Compressed air energy storage, or CAES, stores electricity by compressing air into underground caverns, then releases it to spin turbines when demand rises. The site is billed as long duration storage that can run for up to 48 hours, aimed at smoothing renewable output and firming supply on Alberta’s grid.
EllisDon framed the project as a step toward a net‑zero power system, citing lower expected capital costs than other long duration options, and a multi‑phase build to manage risk and timing.
Two phases, 48 hours storage
Project plans call for a 640 MW facility built in two identical 320 MW phases, with air stored in solution‑mined salt caverns close to the substation. The configuration targets 48 hours of discharge, which is designed to address multi‑day supply gaps that short duration batteries cannot cover. It is not a battery.
The Marguerite Lake siting allows direct tie‑in to existing transmission, which can cut losses and limit new line work. While EllisDon did not publish a commissioning schedule, the early works timeline points to site preparation in late 2025 and staged construction thereafter. Capacity details were outlined by a project supplier in late October.
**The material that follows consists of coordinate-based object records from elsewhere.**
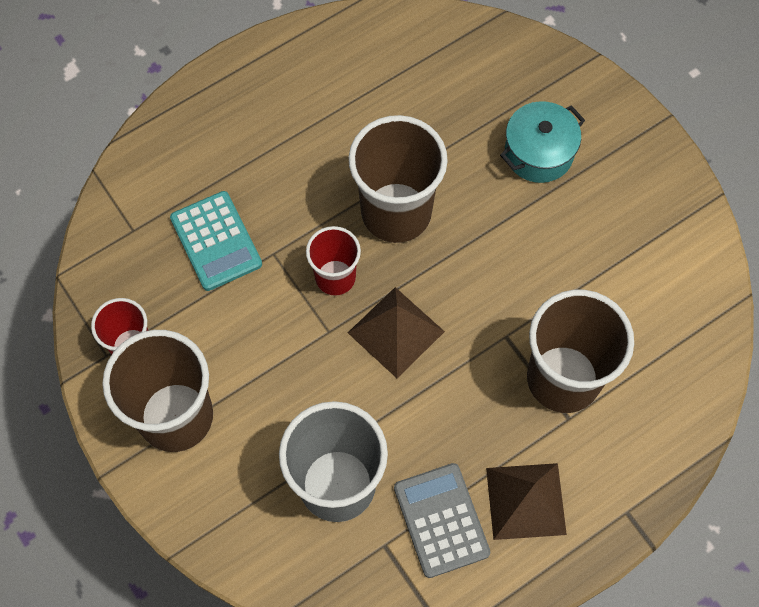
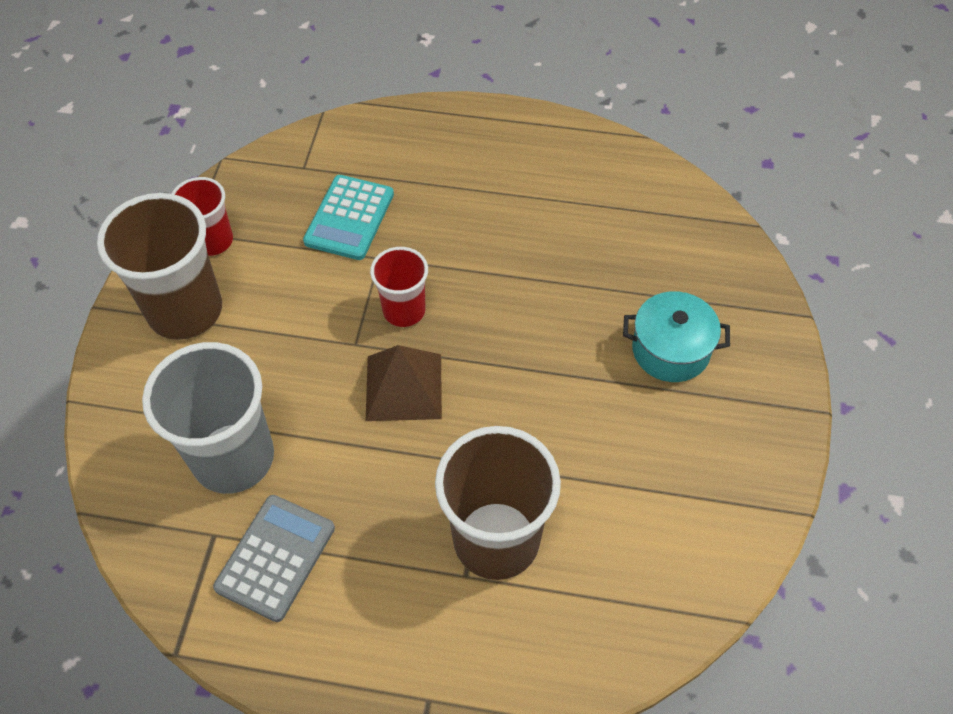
camera: 45 degrees right, 10 degrees down
(396, 212) = (503, 302): brown cup -> none
(526, 501) = (356, 607): brown pyramid -> none

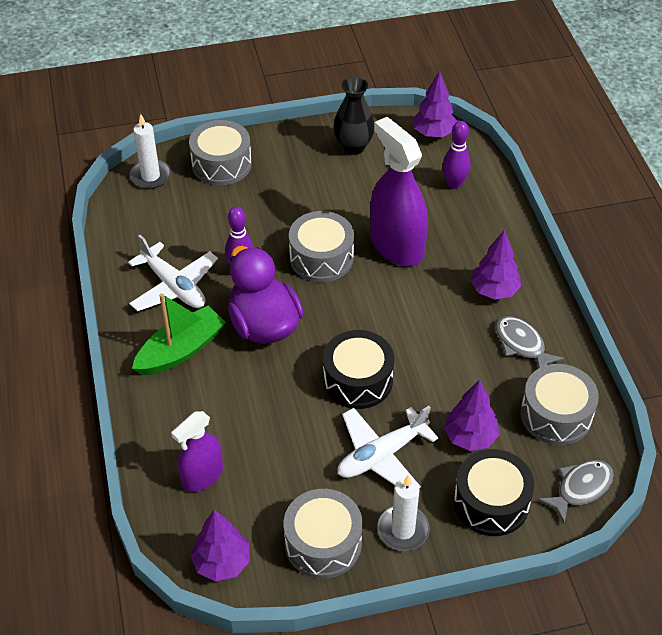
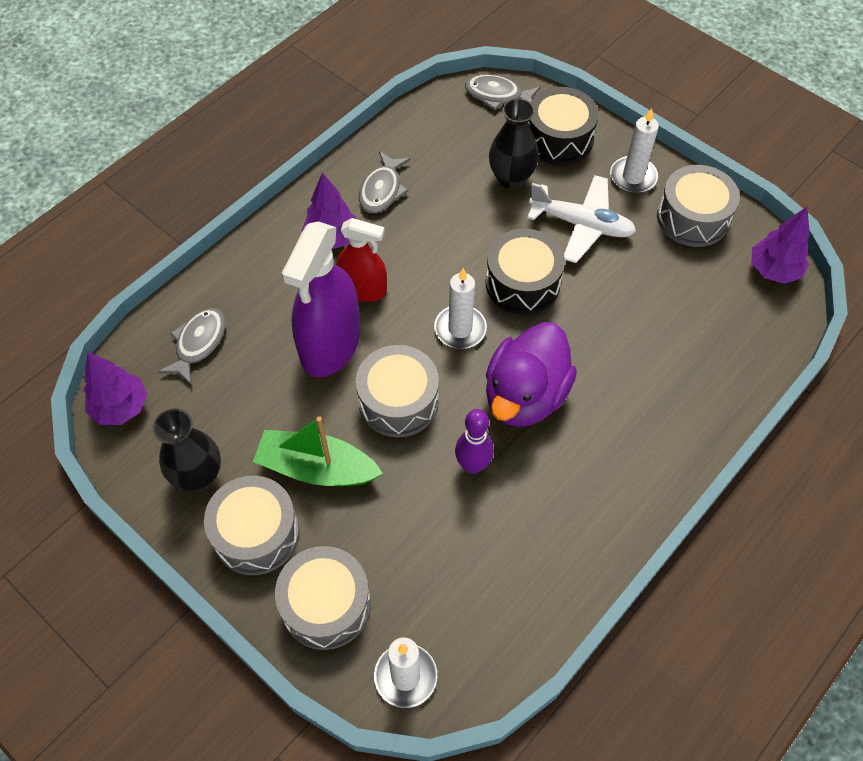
camera: 125 degrees left, 10 degrees up
(174, 286) = (547, 514): white plane -> none
(181, 350) = (616, 446): green boat -> green boat (317, 468)
(202, 476) = (720, 335): purple spray bottle -> none
(349, 320) = (460, 329): none -> white candle
(430, 285) = (363, 289): none -> red spray bottle
(454, 184) = (198, 343): purple bowling pin -> grey fish
(470, 437) = (511, 178): purple tree -> black vase
(556, 415) = (440, 137): grey drum -> grey drum (256, 533)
Alberta’s energy‑only market pays generators for electricity produced, not for capacity held in reserve, which can make long duration storage valuable during price spikes and calm wind periods. CAES can absorb power when prices are low, then generate during peak hours, which may dampen volatility and reduce curtailment of wind and solar. EllisDon is positioning the project as grid support as renewables scale in the province.
“This project proves the confidence in long‑duration storage,” said Joey Comeau, Chief Operating Officer and Executive Vice President, Capital, at EllisDon. The release also says no comparable storage project of this duration currently operates in Alberta.
Hydrogen blend and local partners
The design includes reheating compressed air with natural gas, with the option to blend up to 75 per cent hydrogen, and a pathway to full hydrogen use over time. Engineering work with Babcock and Wilcox contemplates on‑site hydrogen production and a carbon capture pathway tied to its BrightLoop technology, which the supplier says can generate up to 60 tonnes of hydrogen per day and produce a nearly pure stream of carbon dioxide for storage.
Those features, if adopted, would aim to shrink emissions during generation and create a future low‑carbon fuel supply on site. Project developers also point to provincial support for early‑stage work, including C$5 million from Emissions Reduction Alberta, to advance studies toward a final investment decision. Cold Lake First Nations has taken an active role in development and is expected to participate as a partner during construction and operations, according to EllisDon.
Siemens Energy technology underpins the compression and expansion trains planned for the facility, drawing on equipment widely used in industrial settings. The supplier called the step a move from pilot to daily service.
“This partnership is an important step toward storing and re‑using energy reliably,” said Tobias Panse, a senior vice‑president at Siemens Energy.
If built as outlined, the project would add a new storage class to Alberta’s grid mix, alongside batteries and pumped hydro proposals. For corporate Canada, the tie‑up signals construction and engineering firms are leaning into long duration storage as renewable buildouts continue.